Monitoring Exam 1 Learning Strategies
We examined students’ ability to monitor the effectiveness of their learning strategies. This skill should not be confused with monitoring of conceptual understanding, which is another important metacognitive skill (see Evaluating Exam 1 Study Plan While Planning for Exam 2). After describing their approaches to studying for exam 1, students were asked to respond to two prompts: 1) “Now that I have seen the grade I earned on exam one, these are the study strategies that I feel worked well for me, and I plan on using them again for exam two” and 2) “Now that I have seen the grade I earned on exam one, these are the study strategies that I feel did not work well for me, and I don’t plan on using them again for exam two.” We found evidence of strategy monitoring in 120 of 245 assignments (49.0%; Table 1). For example, two students referred to their use of note cards. One student explained why note cards were helpful for her, while another student explained why flashcards were not effective for her.
In response to what worked: “Doing note cards made me read through the material and put it into my own words so that I could understand it.”
In response to what did not work: “I don’t feel that my flashcard method worked because I focused on terms instead of concepts.”
As another example of monitoring learning strategies, several students explained why “looking over,” “going over,” or “skimming” course materials such as the textbook, class notes, and online homework assignments were not effective strategies:
In response to what did not work: “I feel just looking at lecture slides did not help me. I felt that time would be better spent to quiz myself and see what I don’t know.”
In response to what did not work: “When I would look at notes and homework and not write anything down to study from. I need to be interactive with the material to fully grasp the concepts.”
While 120 of 245 students provided evidence that they monitored the effectiveness of individual learning strategies, the other 125 students (51.0%) listed their approaches but did not provide any explanation for why a particular strategy did or did not work for them (Table 1).

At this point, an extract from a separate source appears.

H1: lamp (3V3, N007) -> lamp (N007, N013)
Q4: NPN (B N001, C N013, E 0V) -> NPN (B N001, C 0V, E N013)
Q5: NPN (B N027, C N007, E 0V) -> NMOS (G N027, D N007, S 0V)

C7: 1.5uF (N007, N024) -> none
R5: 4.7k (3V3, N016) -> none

Within the group that did not provide evidence of monitoring, an important theme emerged. Seventy-five students expressed that they did not need to use different learning strategies; they only needed to spend more time studying.
In response to what worked: “I feel my strategies were sound I just need to begin studying earlier.”
In response to what did not work: “I must start studying earlier! I think my strategies were good, but my time spent was poor.”
In a few cases, students reported that the strategies they used for exam 1 did not work, but they still included them in their plans for exam 2. These students seemed to know that they should try something different but did not do so for reasons that could not be discerned.
In response to what worked: “After seeing my grade, these study strategies obviously were not helpful because I didn’t do well at all.”
This student did not provide evidence of monitoring of her exam 1 learning strategies. Interestingly, in the same assignment, the same student said
In response to what didn’t work: “I plan on using all the same things but adding other strategies on top of that.”
Related to inability to monitor learning-strategy effectiveness, another sentiment was some students’ inability to monitor their exam performance. Sixteen students specifically described this problem.
“I felt like I did great on (exam one) but my grade doesn’t reflect it.”
“I feel like nothing I did worked because I felt very confident before and after the exam; however, I ended up getting a 65%.”
The difference between how students predict they performed on an exam and how they actually performed is directly related to metacognition (Pieschl, 2009; Ziegler and Montplaisir, 2014). Students lacking metacognitive knowledge cannot accurately judge what they know and, more importantly, what they do not know. This inability can be a barrier to learning. For example, if students believe they have mastered concepts because they recognize terms, this may cause them to underprepare for an exam and then overestimate their performance.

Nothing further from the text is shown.